Par Myriam Poliquin
La veille
Au retour de Châteauroux, la veille, c'est notre première occasion de jouer les touristes dans les Hautes-Alpes. C'est aussi le plaisir de se découvrir comme équipe en dehors des préparatifs pour vos spectacles et tes ateliers. On commence par bouquiner à l'épicerie littéraire où on se lit des poèmes à haute voix.
Puis, l'envie de se saucer nous pogne. La couleur de l'eau au fond de la vallée est ensorcelante. C'est une chasse au trésor. On zigzague à travers la vieille ville à la recherche d'une pancarte « Plan d'eau », entraînés sur une mauvaise piste par le panneau « Toutes directions ». Ton musicien fait des exploits de conduite en se faufilant dans les ruelles étroites, tout en gérant le trafic à double sens, la priorité aux reculeurs et les piétons audacieux.
Sur la plage, on a des réminiscences de l'Ouest canadien et de l'Islande. L'eau est tiède, le vent nous fait oublier la chaleur.
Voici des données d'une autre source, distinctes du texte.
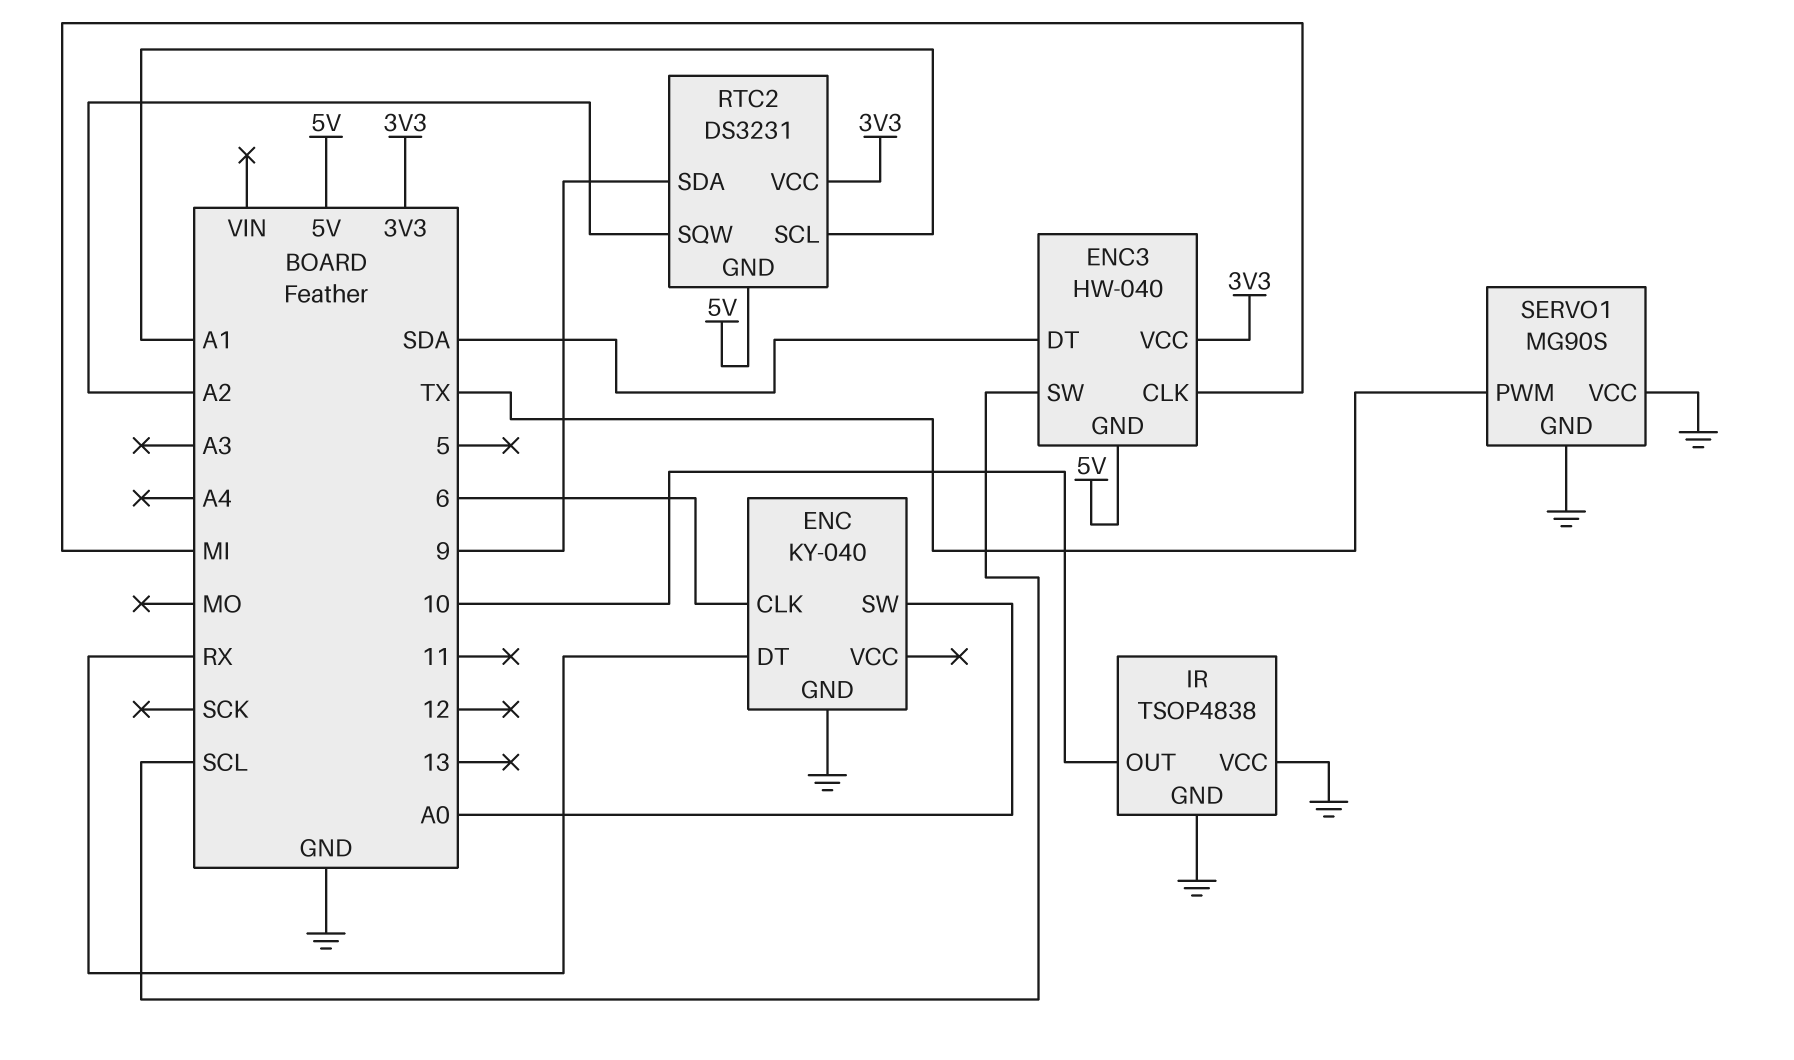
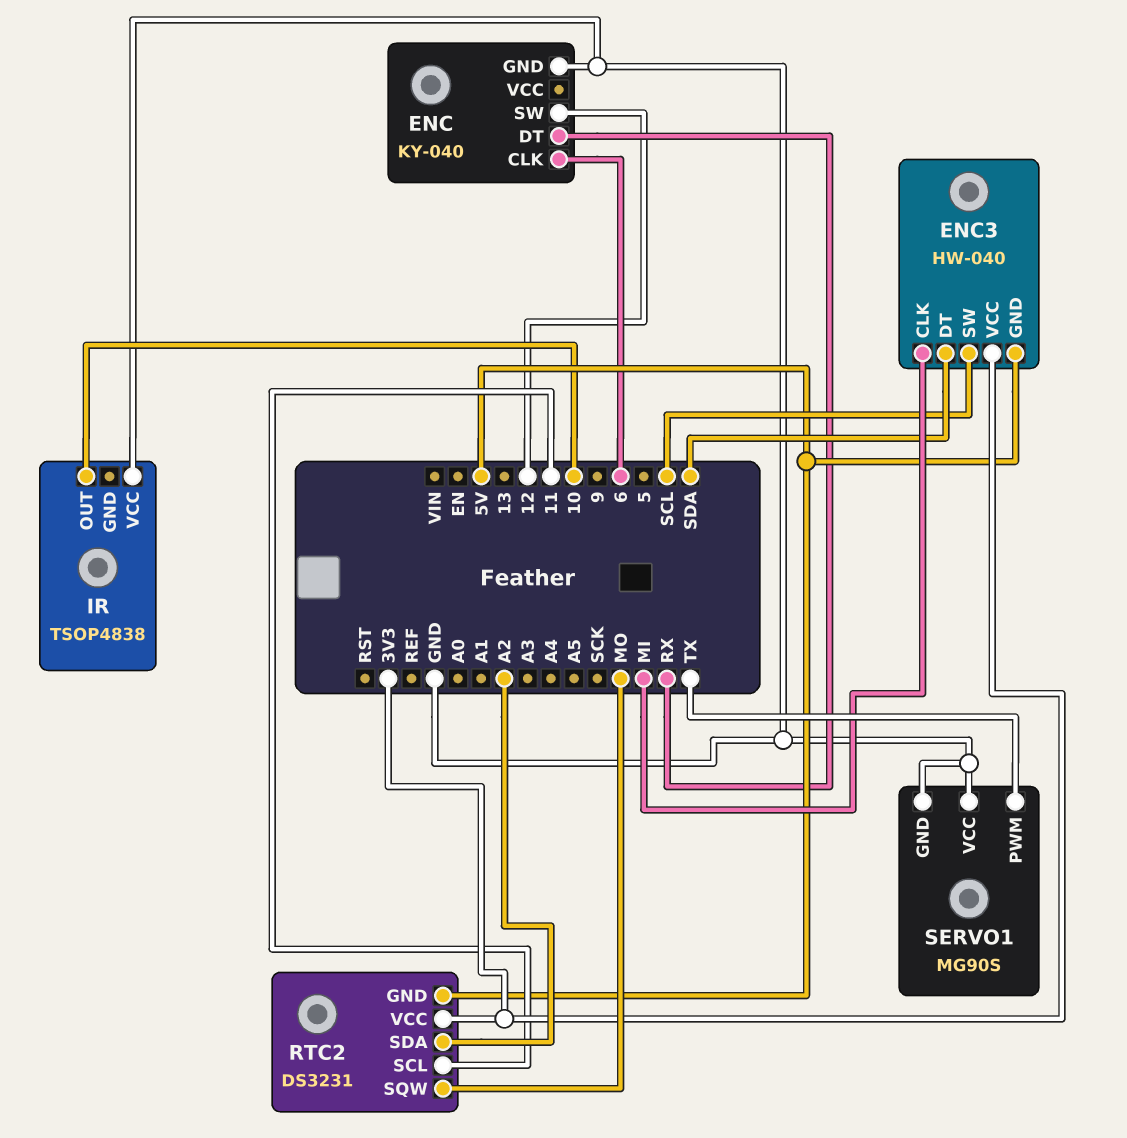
ENC pin SW: A0 -> 12
IR pin GND: GND -> none
RTC2 pin SCL: A1 -> 11
RTC2 pin SDA: 9 -> A2
RTC2 pin SQW: A2 -> MO

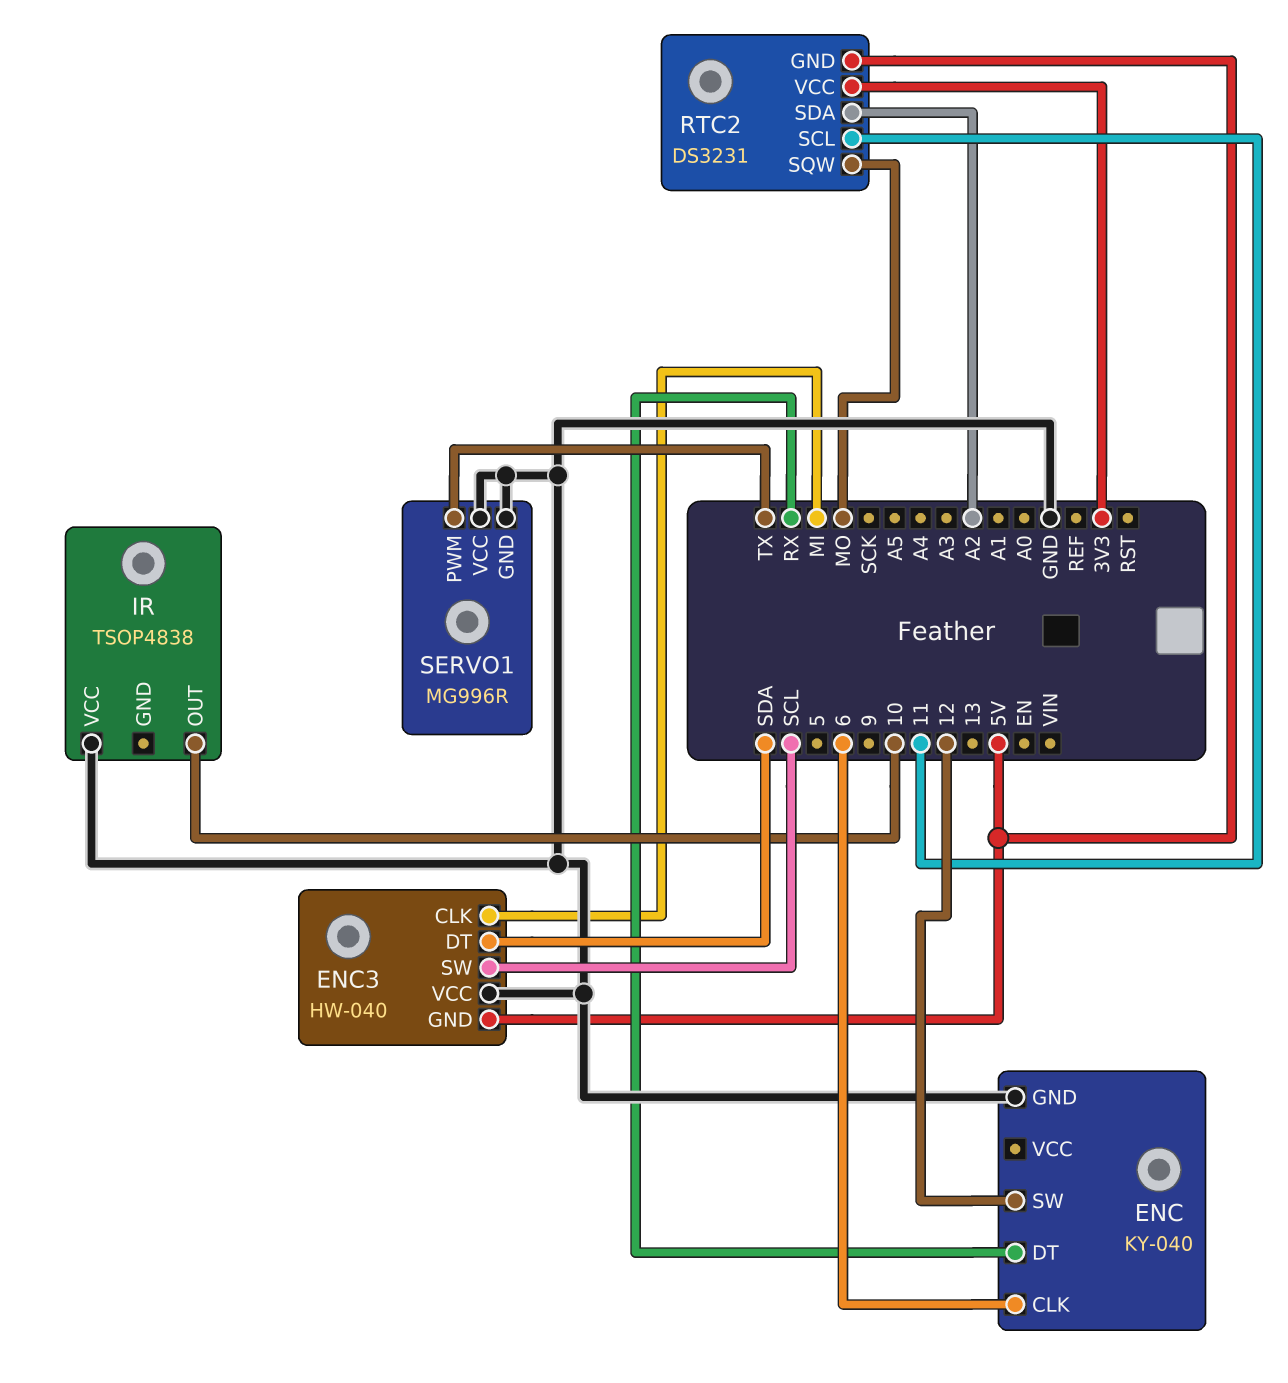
ENC3 pin VCC: 3V3 -> GND
SERVO1: MG90S -> MG996R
On est prêt.e.s pour aller faire les commissions. C'est notre premier souper commun avec nos hôtes et on doit ramasser des légumes et du vin. Au Super U, on annonce à toute la ville qu'on n'est pas du coin: on oublie de faire peser et étiqueter les légumes avant de passer à la caisse, on exaspère la caissière en cherchant à savoir qui a payé le lait et on fait sonner l'alarme à deux reprises et à deux endroits différents parce que les portes ne sont pas marquées « entrée seulement ».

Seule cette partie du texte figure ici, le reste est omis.